“Paseo nocturno” lo escribí hace
mucho tiempo, años…Cuando relees algo que has escrito hace tiempo, suele
suceder que sientes que ha perdido parte de su sentido. Sin embargo, esto no me
ha pasado en esta ocasión: sigo paseando por las noches, recorro los mismos
escenarios y mi imaginación vuela por mis paisajes interiores. Claro, algunos
de ellos se van difuminando con el paso del tiempo y otros empiezan a esbozarse
todavía con trazo inseguro…Cuando escribí “Paseo nocturno”, me acompañaba Robin,
mi perro, pero ya no está; desde hace un par de años lo hace Nola, mi nueva
colega. Nola es preciosa, una perrita buena, dócil, algo tímida y tan dulce que
le suelo cambiar de nombre y le llamo Gominola…A ella no parece importarle, ¿os
gusta mi Nola?
PASEO NOCTURNO
Pasear por la noche con mi
perro es un placer.
Es a veces el aire frío y el
cielo estrellado la única compañía que deseo cercana. Me aíslo del mundo y me
permito mirarme hacia adentro con descaro. Caminar lentamente a diario,
recorriendo cada noche el mismo trecho, adentrándome cada noche, sin embargo,
por distintos senderos. Me da una extraña paz saberme entonces sola. Vuela mi
imaginación quién sabe dónde; vuela a veces buscando mi niñez, repasa mi
juventud ya lejana, recorre dulce la
infancia de mis hijos o se para en los pequeños detalles y problemas del día a
día. Otras, va más lejos e imagina un mañana aun sabiendo que será bien
distinto a como lo dibuja.
Breve paseo en soledad sin
otra mirada diferente a la que asoma a los ojos fieles de mi perro y a esa otra
mirada inmensa del cielo sobre mi cabeza. A veces, la noche me regala el brillo
plateado de la luna; se me van los ojos tras ella como si tuviera la respuesta
adecuada a cada una de mis preguntas. Suspendida, flotando en la negrura del
cielo, me ofrece vanidosa su belleza iluminada; la misma que ostentaba desde el
principio de los días, la misma que lucirá más allá de mi paso por la tierra.

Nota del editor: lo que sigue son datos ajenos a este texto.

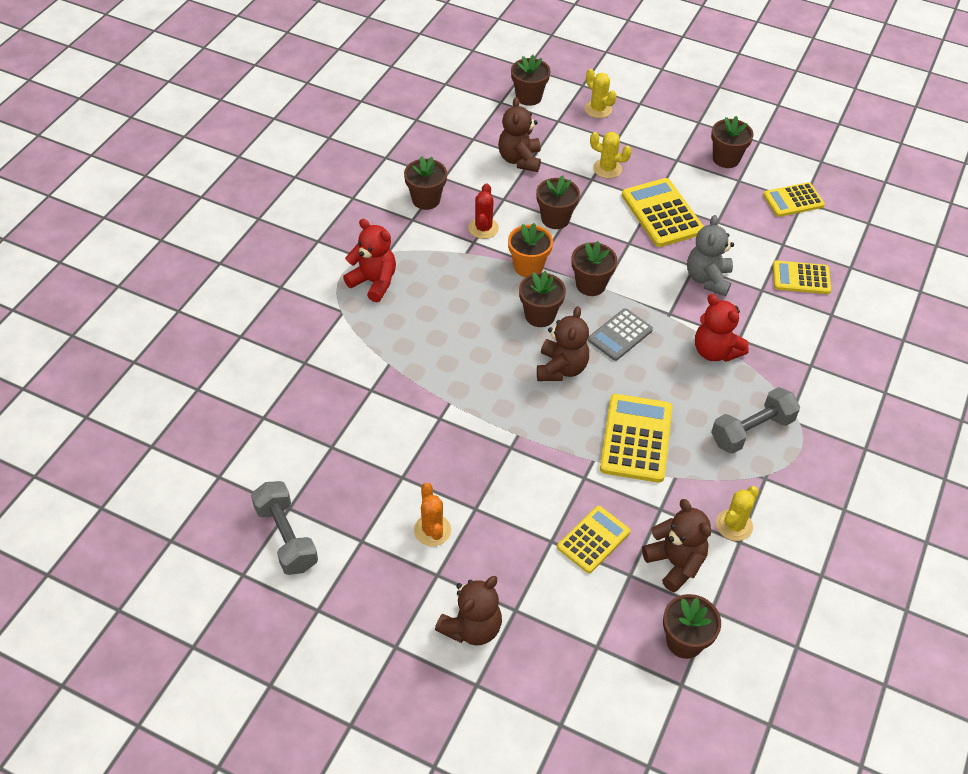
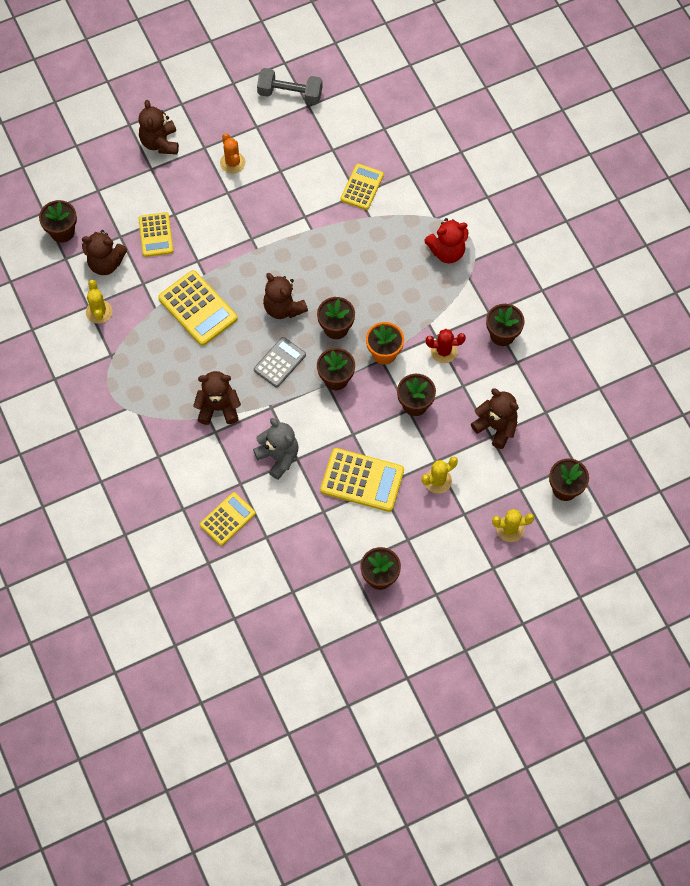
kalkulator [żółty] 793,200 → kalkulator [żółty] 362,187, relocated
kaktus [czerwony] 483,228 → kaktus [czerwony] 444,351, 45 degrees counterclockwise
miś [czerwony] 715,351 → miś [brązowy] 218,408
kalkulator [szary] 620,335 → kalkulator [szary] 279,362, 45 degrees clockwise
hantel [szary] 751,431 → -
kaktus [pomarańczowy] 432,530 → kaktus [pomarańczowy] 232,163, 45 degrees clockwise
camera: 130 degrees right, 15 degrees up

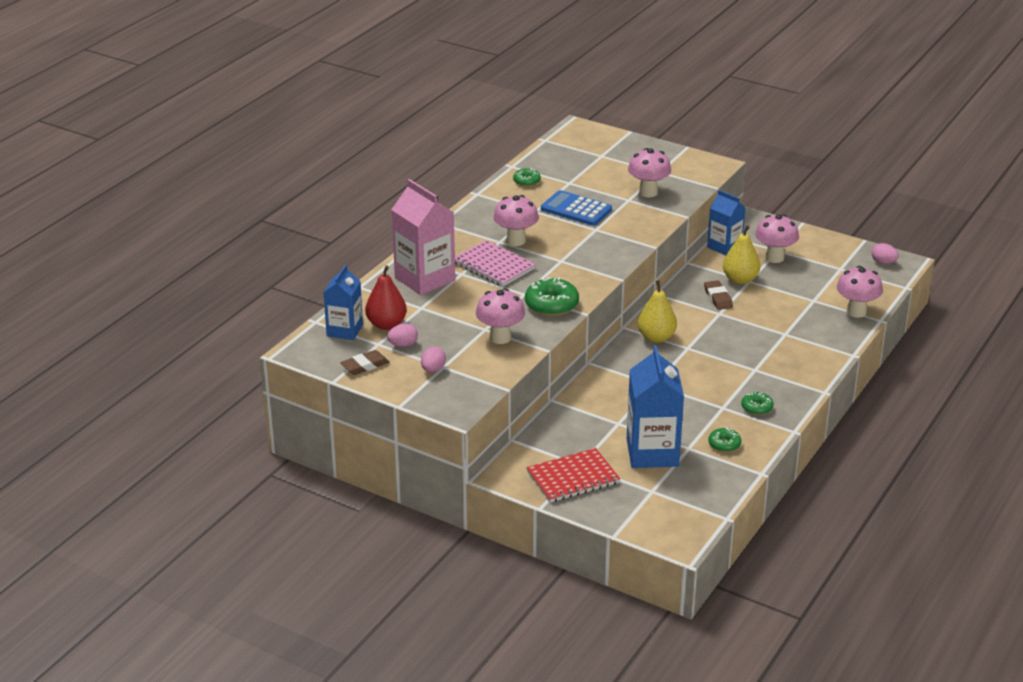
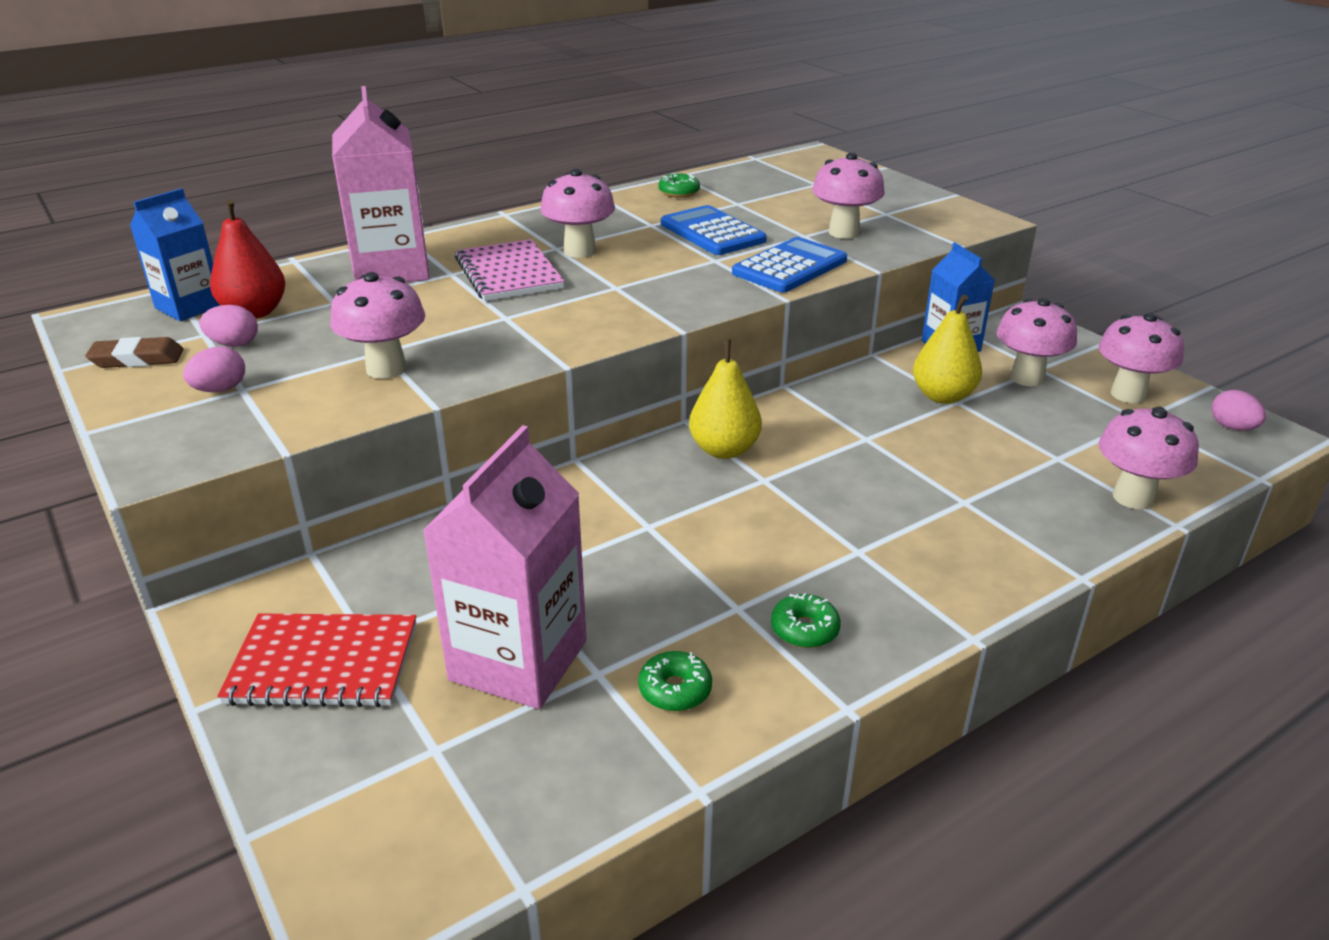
donut [zielony] 551,305 → -
gumka do mazania [brązowy] 718,298 → -
karton mleka [niebieski] 652,453 → karton mleka [różowy] 518,660
- → kalkulator [niebieski] 789,267
- → grzyb [różowy] 1128,394
camera: 25 degrees right, 0 degrees up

Me sobrecoge pensar que esta luna que me observa fue, es y será mudo testigo de
millones de paseos solitarios. La luna blanca derramando hilos de plata en la
inmensa campana del cielo; tan solitaria como yo, tan familiar y tan
desconocida como cada uno de nosotros.
Paseo en solitario; noche
mágica, silenciosa. Ausencia de palabras en los labios, hablarse a una misma
solo un instante: ya regalamos demasiadas palabras a oídos extraños. Momento
breve de reflexión: mis pasos, mi perro y la noche. Mi pensamiento inquieto,
conciencia de ser, de existir. Me esfuerzo por no entender, por no entenderme;
tal vez es entonces cuando empiezo a hacerlo. Simplemente, vida; frío en la
cara y calor en las manos. Infinidad de células que dan forma al cuerpo, sangre
roja y cálida que llega rítmica al cerebro; un músculo que se contrae sin pedir
permiso y uniéndose a otros tantos dibuja un paso lento que sigue a otro, noche
tras noche trazando senderos. Vida que da vida.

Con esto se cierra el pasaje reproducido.